Пора поворачивать домой. Но прежде Хуго успевает рассказать байку. В семидесятые годы, вернувшись из Германии, Хуго выступал в составе рок-группы Nytt Blod (“Свежая кровь”) из Тромсё. Играя заводной прог и устраивая на концертах довольно откровенные сценки, группа снискала немалую популярность. Один масштабный концерт в Тромсё открывался крестом, на котором висел голый вокалист.
– Это еще не все, – продолжил Хуго. – Сцену должна была окутывать густая дымка, вокалист являлся публике не сразу, а как рассеется дым. Но дым-машина коротнула, а с ней накрылась вся электроаппаратура. Вокалист молчит голый на кресте на глазах у сотен ошарашенных зрителей, а группа все никак не заиграет. Тут он как закричит: “Снимите меня! Хорош уже!”

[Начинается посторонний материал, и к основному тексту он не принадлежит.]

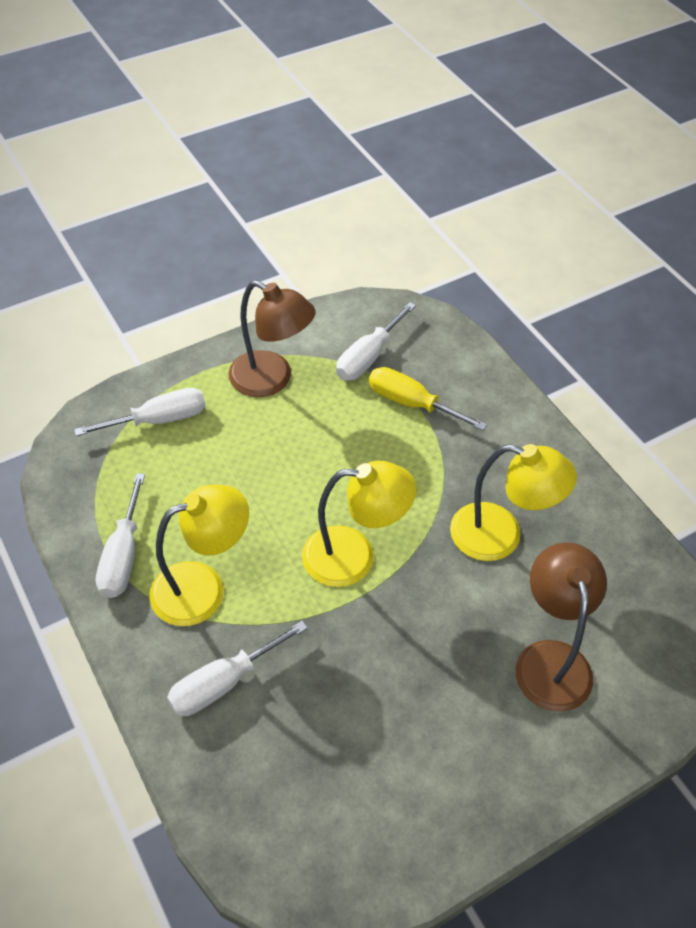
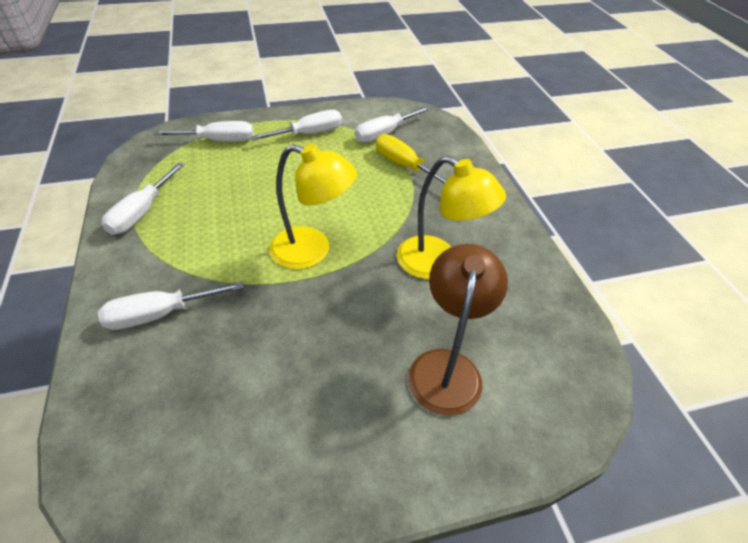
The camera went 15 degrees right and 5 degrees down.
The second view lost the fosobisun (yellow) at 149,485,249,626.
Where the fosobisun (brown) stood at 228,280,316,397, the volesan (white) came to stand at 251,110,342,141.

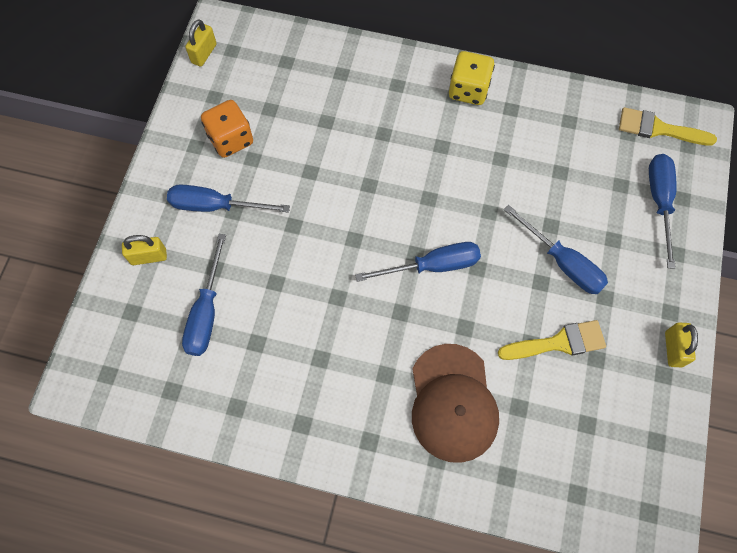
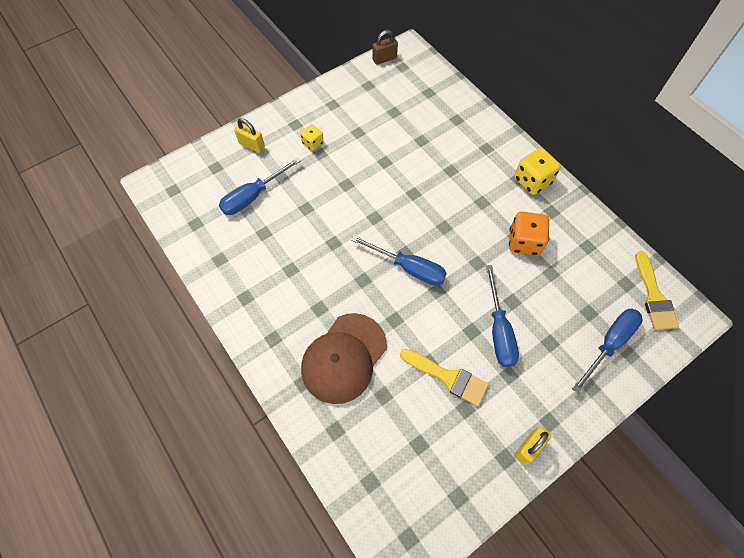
The camera went 40 degrees right and 5 degrees down.
The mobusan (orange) ended up elsewhere, having gone from 201,100,253,158 to 509,212,549,256.
Where the volesan (blue) stood at 167,184,290,213, the mobusan (yellow) came to stand at 300,124,324,151.
What was the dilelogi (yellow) at 185,19,217,67 turned into the dilelogi (brown) at 372,30,398,65.
The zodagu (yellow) at 619,107,717,146 ended up facing another way, 150 degrees counterclockwise from before.

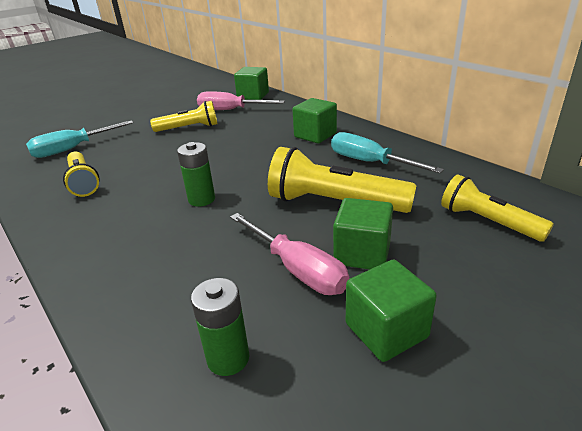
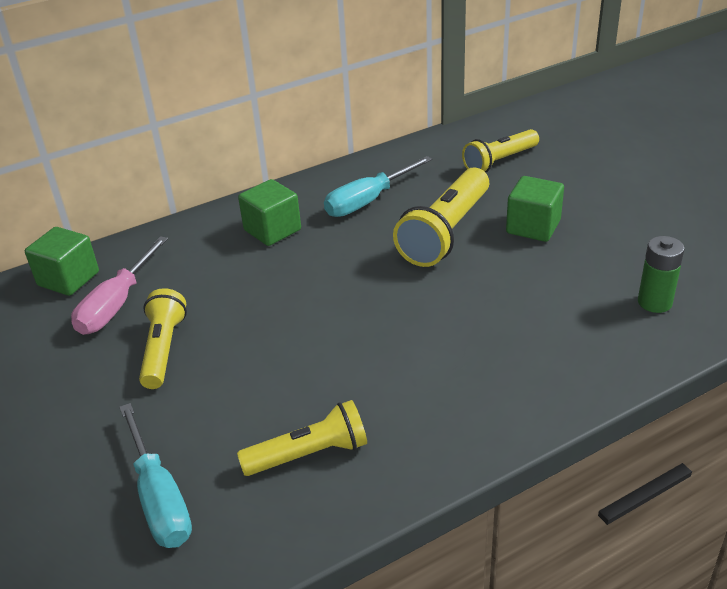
The camera went 80 degrees left and 5 degrees up.
The second view lost the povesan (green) at 177,142,215,207.
The second view lost the volesan (pink) at 230,213,349,295.
The second view lost the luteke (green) at 346,260,437,362.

Кстати, репетировала группа в психиатрической лечебнице Осгорд.
Хуго, кивнув, заводит мотор. И почти сразу же замечает неладное. Мотор, который только что перебрали в мастерской, словно выдохся. И шум слабее, и пованивает гарью. Да уж, починили так починили. До Скровы мы кое-как доползли, но мотор надо вернуть в починку, а мастерская еще и не на острове. Сказать, что мы злимся – ничего не сказать: у нас уже на несколько дней вперед все подготовлено к лову акулы, да еще при такой благодатной погоде.